When is an impairment stable?

Essentially, it is a matter of fact and medical evidence when an impairment becomes stable for the purposes of compensation for permanent impairment.  In order to determine the appropriate date, an assessor should, in particular, look for two items of evidence:

  • medical opinions establishing a date when the impairment stabilised; and
  • the last date of any active treatment of the impairment.

It is important to note that there is a difference between the date an impairment became stable and the date of permanent impairment.  An impairment may well be permanent (ie. likely to continue indefinitely) but not yet stable (eg. a back injury where a disc has ruptured and the client's condition is still deteriorating).  Similarly, an impairment could be stable, but not yet permanent, because it is likely that treatment will resolve the condition.

Where further deterioration is expected

Where a gradual deterioration is expected, a s 25 payment may be made, but it must be based on the current actual degree of impairment and not on the expected degree of impairment after the deterioration has occurred.  Under no circumstances is a decision to be made on the basis of an anticipated worsening of an impairment.
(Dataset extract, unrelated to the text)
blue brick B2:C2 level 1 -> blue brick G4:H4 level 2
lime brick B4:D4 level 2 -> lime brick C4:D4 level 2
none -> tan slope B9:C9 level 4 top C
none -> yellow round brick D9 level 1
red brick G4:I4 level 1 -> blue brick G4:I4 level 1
Where reasonable medical treatment may affect the degree of impairment

When deciding if an impairment is stable, the assessor must consider whether reasonable medical treatment may alter the degree of impairment.  If medical treatment is likely to alter the degree of impairment, the impairment is not stable.

If reasonable medical treatment is expected reduce the degree of impairment, but there would still be a compensable degree of impairment after the treatment, an interim payment may be made under s 25 based on the lower WPI.
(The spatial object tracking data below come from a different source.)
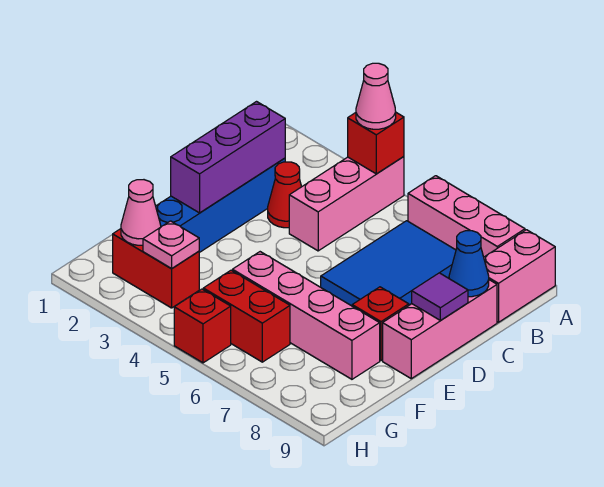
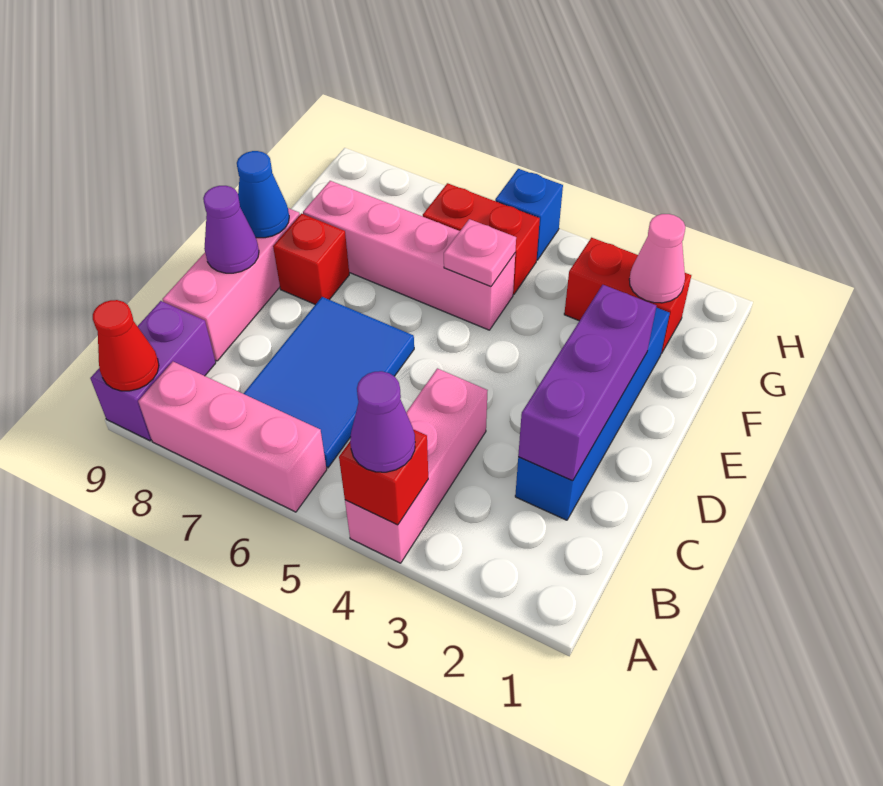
pink cone A4 level 3 -> purple cone A4 level 3
pink brick A9:B9 level 1 -> purple brick A9:B9 level 1
red cone C3 level 1 -> red cone A9 level 2
blue cone C9 level 2 -> blue cone E9 level 2
purple tile D9 level 2 -> purple cone D9 level 2
pink plate G3 level 2 -> pink plate F5 level 2
red brick H5 level 1 -> blue brick H5 level 1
In such cases, the WPI entered here should be the minimum eventual impairment anticipated if the treatment is entirely successful.

Requirement to undertake reasonable medical treatment

If reasonable medical treatment is likely to alter the degree of impairment, the impairment should be treated as not yet stable, with the effect that a final assessment cannot be made under s 24.
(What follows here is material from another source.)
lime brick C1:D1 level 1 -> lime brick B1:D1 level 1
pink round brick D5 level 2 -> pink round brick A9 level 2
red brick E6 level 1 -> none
For medical treatment to be considered “reasonable” in this context, it must be reasonable in all the circumstances of the case and must not expose the member to any real risk of further significant injury.  If, for example, a client was unwilling to undertake major surgery with its attendant risks, it would not be reasonable to defer making a determination under s 24 on this basis alone.  Another example can be found in the decision of the Tribunal in Re Sims and Comcare (1998) where it was considered reasonable for the employee to refuse to take anti-depressant medication because of their significant side effects.  Where it is unreasonable to require further medical treatment, the assessment under s 24 should be based on the full degree of compensable impairment suffered by the client.

In considering whether reasonableness should be judged by objective standards or by the subjective perceptions of the client, it is appropriate to adopt the approach taken by the High Court in Fazlic v Milingimbi Community Inc (1982).  In that case, the Court had regard to what the employee knew about the proposed treatment and whether his or her concerns were reasonable, given that state of knowledge:

Any assessment of the reasonableness or otherwise of a worker's refusal of treatment must depend upon the worker's state of knowledge at the relevant time.  This accords both with good sense and with authority.  A worker's choice cannot be said to be unreasonable because he has failed to give effect to factors unknown to him.  And in the case of complex medical or surgical procedures he will know little except what he is told.  In the present case he was told very little indeed. ...

A court is not, save perhaps in exceptional circumstances to be mentioned hereafter, concerned with what in Tutton's Case Cozens-Hardy M.R. described as the question whether, on the balance of medical evidence, the operation may reasonably be performed on the worker. Its concern is, rather, with whether, judged in the light of the medical advice given to the worker at the time and all the circumstances known to him and affecting him, his refusal is unreasonable.

It follows that in the present case the extensive expert medical testimony showing that the operation might reasonably have been performed was irrelevant to the point in issue, the reasonableness of the appellant's refusal, since the facts deposed to were never known to the appellant, who was aware only of the treating surgeon's reticent and, if anything, rather discouraging statement about the operation that was recommended.  Moreover the appellant had candidly confessed to his treating surgeon his fears regarding the operation and nothing had been said to dispel them.  In those circumstances we cannot say that he was shown to have been unreasonable in refusing the operation and this despite the fact that the alternative facing the appellant was, as he had been told, that there would be no improvement in his condition.